A legacy indebted to veterans
Modern American motorcycle culture is rooted in World War II. Harley-Davidson — one of two American motorcycle outfits that scooted through the Great Depression — contracted with the U.S. military to supply troops abroad. Returning veterans snowballed their newfound love of motorcycling and need for camaraderie, often forming motorcycle clubs. In 1953, the Marlon Brando movie “The Wild One” capitalized on this subculture, ushering motorcycling — and the two-dimensional image of bikers as organized criminals — to the mainstream. Indebted to the originators who stoked the brand’s legacy, many Harley-Davidson dealerships operate veteran promotions. Wildhorse offers five programs, including the Harley-Davidson Military Program and the Wounded Warriors Project. A purple parking spot — colored for the Purple Heart Award — is reserved for veterans. That Moyer was permitted to pleasure-ride the tricycle is less the result of any particular program as it is the product of Wildhorse’s general regard for veterans — particularly terminally ill ones, Dumdei said.

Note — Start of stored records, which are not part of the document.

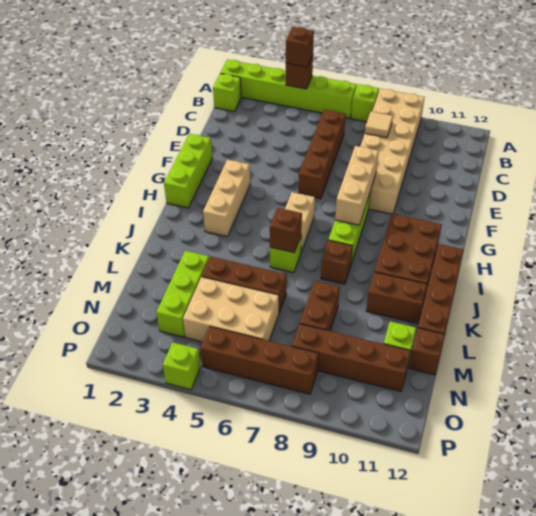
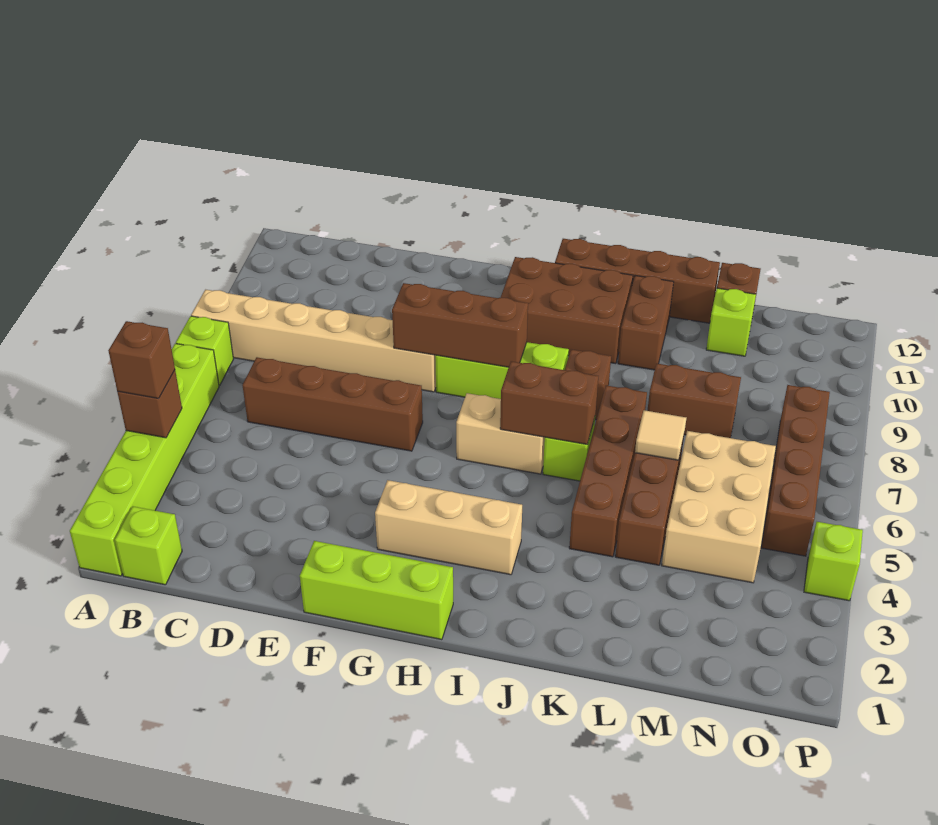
tan brick A8:F9 level 1 -> tan brick A8:F8 level 1
tan tile C8 level 2 -> tan tile L6 level 2
tan brick F8:H8 level 2 -> brown brick F8:H8 level 2
brown brick J6 level 2 -> brown brick I6:J6 level 2
lime brick L3:N3 level 1 -> none
brown brick N8:N11 level 1 -> brown brick K4:K7 level 1

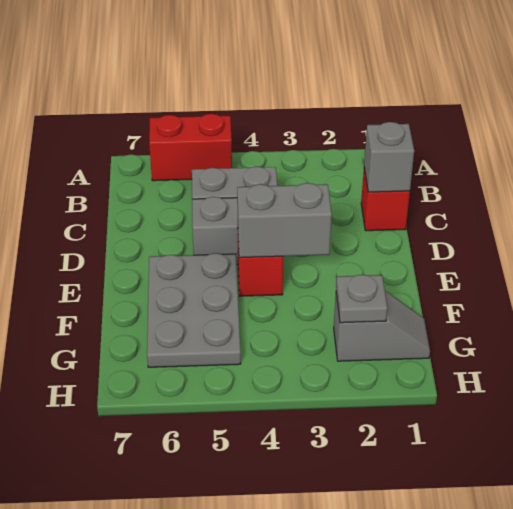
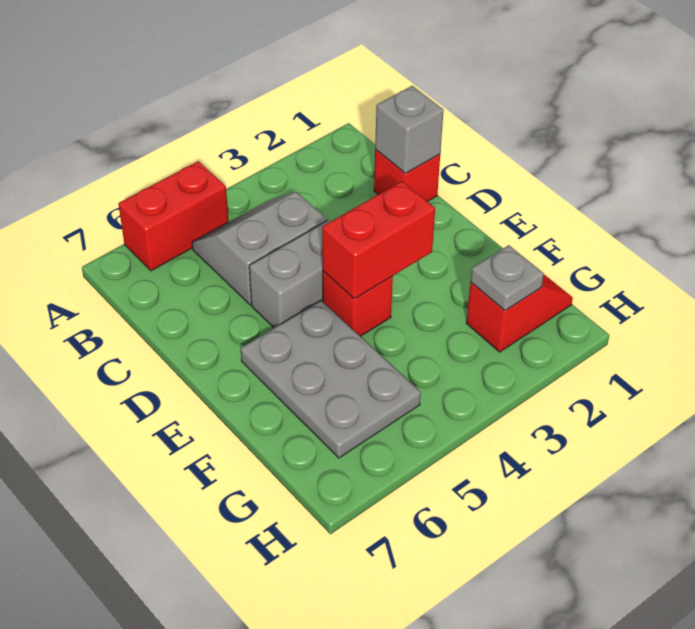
grey brick E3:E4 level 2 -> red brick E3:E4 level 2
grey slope G1:G2 level 1 top 2 -> red slope G1:G2 level 1 top 2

Moyer enlisted in the military in 1965, receiving an honorable medical discharge in the same year after a mix of pneumonia and exposure to gas during basic training devastated his pulmonary system. In 1978, The Moyers moved from Pico Rivera, a city located in eastern Los Angeles County, to Bend. When oil mining ushered in a construction boom in Gillette, Wyoming, in the early 1980s, Moyer said he resisted the urge to relocate so he could be a “hot shot contractor,” and kept his family in Central Oregon, a place he was proud to call home.
An unguarded love
Moyer said the hardest part about his predicament is not being around to care for those he loves.
“You don’t want to leave your wife unguarded for 10, 15 years,” Moyer said. He and Sue, married for 49 years, were high school sweethearts who wed when they were 20 and 18 years old, respectively. Although Sue said she initially didn’t like Moyer because “he was too brash, too macho,” she eventually warmed to his swagger. “I got older and realized it was kind of cool — he’s a man,” she said with a giggle. The couple recounted the story of how Sue, still a teenager, gave Moyer all her savings so he could buy his first motorcycle, a Honda 250 which he would fully customize. Sue’s parents, however, “went berserk.”
“You saved up all that money and you gave it to some bum,” Moyer said. The couple, with wet eyes, laughed.
Moyer, who has “been tight with the Lord for over half his lifetime,” said he is not afraid to die. Now that he has hung on long enough to witness the birth of his granddaughter via smartphone footage, Moyer said he’s ready for God to take him from “this misery.” Moyer, who used to weigh 192 pounds a year ago, now tips the scale at 122. When he sits, he squirms with discomfort; extra skin, when it pinches under his pelvis, is painful, and he often sits on a pillow. “That’s what makes this so hard; I know he’s still strong,” Sue said, sitting alongside her husband. “He’s still him in his heart.”
One last ride
Dumdei said helping a friend get back on a motorcycle, even once, is something that makes his work meaningful.
“This is not just some line I like to use: I enjoy changing people’s lives,” said Dumdei, a five-year Wildhorse employee. “It’s worth more than money to me.”
When the reunited friends parted ways at the end of Moyer’s most recent visit to Wildhorse, the two men hugged. “Oh, buddy. Take care, now,” Moyer said, his jaw resting on his friend’s shoulder.
Asked what riding motorcycles has meant to him, Moyer was not short for words.
“A feeling comes over you, and it turns everything to light,” he said. “The bike brings you to life.”